Suggestions from Ted Bauman’s The Bauman Letter

In the July 2020 edition of The Bauman Letter, Ted Bauman recommended Owl Rock Capital Corp. (ORCC). Because I had never explored ORCC, I decided to do my due diligence to see if this is a BDC (Business Development Company) that fit my overall goals and risk profile. The number of companies that are publicly traded has decreased significantly, reducing the pool of choices. There are many reasons for this, but one of them is that wealthy individuals can buy companies, or portions of them, and keep them private. Others, like Warren Buffett, can swoop in and buy an entire company and make it part of the Berkshire Hathaway stable of companies.

To take advantage of some of this out-of-the-mainstream type of opportunity, I like to invest in BDCs. When a smaller, often private company needs cash to fund growth or other aspects of their business, some BDCs provide loans with attractive income potential for the BDC.

Banyan Investment Newsletters

I believe the annual subscription to The Bauman Letter is $97. I don’t pay that because I have a “life-time” subscription to four Banyan investment newsletters. The other three are “Profits Unlimited”, “Real Wealth Strategist”, and “Total Wealth Insider.” I don’t often buy an investment based on the advice of any of these newsletters, but I do learn some important fundamentals about different companies and types of investments. In this case, after reading Mr. Bauman’s analysis, and doing some research on my own, I bought 200 shares of ORCC.
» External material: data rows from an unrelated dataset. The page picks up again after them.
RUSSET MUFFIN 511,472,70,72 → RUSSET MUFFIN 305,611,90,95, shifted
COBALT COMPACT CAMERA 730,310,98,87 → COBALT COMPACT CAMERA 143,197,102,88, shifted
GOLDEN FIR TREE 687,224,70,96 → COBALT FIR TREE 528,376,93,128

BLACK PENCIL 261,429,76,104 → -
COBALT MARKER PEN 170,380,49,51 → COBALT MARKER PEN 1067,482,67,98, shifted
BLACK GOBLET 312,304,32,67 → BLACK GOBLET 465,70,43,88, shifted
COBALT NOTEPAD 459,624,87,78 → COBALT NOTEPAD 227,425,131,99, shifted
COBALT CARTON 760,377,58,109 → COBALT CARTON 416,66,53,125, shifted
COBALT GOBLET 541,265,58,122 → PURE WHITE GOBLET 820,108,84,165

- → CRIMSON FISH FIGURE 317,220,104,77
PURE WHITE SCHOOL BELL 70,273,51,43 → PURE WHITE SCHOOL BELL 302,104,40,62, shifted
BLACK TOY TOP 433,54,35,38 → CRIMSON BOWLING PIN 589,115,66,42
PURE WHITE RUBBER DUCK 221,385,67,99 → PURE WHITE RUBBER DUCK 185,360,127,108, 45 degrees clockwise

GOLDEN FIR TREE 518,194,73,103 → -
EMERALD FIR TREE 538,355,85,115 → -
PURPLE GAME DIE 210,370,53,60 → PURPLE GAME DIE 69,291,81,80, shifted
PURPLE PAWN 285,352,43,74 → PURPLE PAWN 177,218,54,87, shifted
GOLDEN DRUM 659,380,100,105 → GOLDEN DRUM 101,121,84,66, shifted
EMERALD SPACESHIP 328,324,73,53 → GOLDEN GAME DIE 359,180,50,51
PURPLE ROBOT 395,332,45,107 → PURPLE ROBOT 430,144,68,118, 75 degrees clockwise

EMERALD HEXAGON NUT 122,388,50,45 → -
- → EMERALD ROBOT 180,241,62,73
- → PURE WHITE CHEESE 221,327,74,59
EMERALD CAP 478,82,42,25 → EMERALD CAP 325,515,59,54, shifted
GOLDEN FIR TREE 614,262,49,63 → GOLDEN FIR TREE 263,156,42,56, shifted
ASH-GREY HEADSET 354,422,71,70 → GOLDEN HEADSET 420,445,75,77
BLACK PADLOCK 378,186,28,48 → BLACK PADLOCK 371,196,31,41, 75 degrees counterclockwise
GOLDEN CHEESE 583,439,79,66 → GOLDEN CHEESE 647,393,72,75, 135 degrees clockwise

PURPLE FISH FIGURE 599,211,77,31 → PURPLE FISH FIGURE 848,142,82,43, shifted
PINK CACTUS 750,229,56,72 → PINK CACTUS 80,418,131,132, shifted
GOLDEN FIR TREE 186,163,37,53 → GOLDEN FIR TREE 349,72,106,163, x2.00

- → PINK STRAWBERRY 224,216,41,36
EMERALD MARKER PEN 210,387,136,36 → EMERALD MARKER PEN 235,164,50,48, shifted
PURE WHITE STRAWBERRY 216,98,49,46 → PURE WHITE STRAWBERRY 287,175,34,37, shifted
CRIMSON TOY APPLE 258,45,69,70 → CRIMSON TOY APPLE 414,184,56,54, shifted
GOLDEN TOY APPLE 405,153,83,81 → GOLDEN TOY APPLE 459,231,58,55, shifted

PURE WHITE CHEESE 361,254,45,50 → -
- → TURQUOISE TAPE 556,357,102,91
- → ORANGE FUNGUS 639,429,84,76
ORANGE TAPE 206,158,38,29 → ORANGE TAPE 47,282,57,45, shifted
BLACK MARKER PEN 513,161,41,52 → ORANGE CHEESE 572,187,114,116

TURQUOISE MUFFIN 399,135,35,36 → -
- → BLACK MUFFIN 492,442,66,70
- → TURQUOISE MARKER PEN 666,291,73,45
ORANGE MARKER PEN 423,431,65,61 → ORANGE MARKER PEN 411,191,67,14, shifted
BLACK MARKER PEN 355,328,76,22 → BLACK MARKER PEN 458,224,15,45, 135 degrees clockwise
Ted Bauman’s BDC Criteria with my commentary

Mr. Bauman shared five criteria we should look at when investing in a BDC. They are:

  1. The BDC should have strong management with a proven track record. ORCC has very capable management with skin in the game. The CEO bought a million dollars of ORCC recently at a price slightly higher than the current price.
  2. The BDC’s portfolio should be well-diversified across different sectors and balanced between equity and lending activity. ORCC has about 100 companies in their loan portfolio in 27 industries. This reduces their exposure to higher risk by not focusing on a handful of investments.
  3. The BDC’s loans should be first lien loans and be less than 50% of that company’s asset value. ORCC fits this requirement. In addition, they have never had a loan default due to a bankruptcy of a company in their portfolio. This means they do due diligence in the selection of their loan investments.
  4. The BDC should use its own equity, not engaging in excessive leveraging. In other words, the debt-to-equity ratio must be sensible and sane. ORCC’s ratio is 0.60 and half of their debt maturities are due 2025 or later. Moody’s rates ORCC as “Investment Grade.”
  5. The BDC should have investments where other investors have skin in the game as well. ORCC does this by working with companies that have other private equity investors putting their resources in the companies as well.

My Research Included

Opinions on Fidelity from various brokers
ORCC’s Dividend History includes regular and special dividends
Seeking Alpha ratings and other similar investments (I own CSWC shares too).
Insider Activity on Wallmine: they are buying, not selling.
When an insider buys $1M that is a helpful indicator.

ORCC’s Dividends

When it comes to dividends, ORCC is unlike many of my investments. First of all, ORCC doesn’t have as long of a track record in paying dividends. Therefore, there are many unknowns about the dividend growth potential. I usually like to see five years or more of dividend history. However, some of the potential in ORCC isn’t just the dividends, but the underlying success of their current investments and future investments. It doesn’t hurt that the current yield is around 10%. That is quite high, and the reason is that the market perceives ORCC as high-risk. I think the market is overly pessimistic, so I bought my first lot of 200 shares of ORCC.

What Price To Pay for Shares?

Another reason I like The Bauman Letter is that Mr. Bauman gives some price-range guidance. Here is a portion of the July 2020 newsletter regarding ORCC:

I paid $12.39 per share for my 200 shares

Risk is a consideration. So don’t buy ORCC or any other BDC’s shares if you are unwilling to weather market volatility. You have to be a bold thinker if you want to experience more growth. But boldness isn’t without risk. Sometimes the profits aren’t endless. That is why I diversify.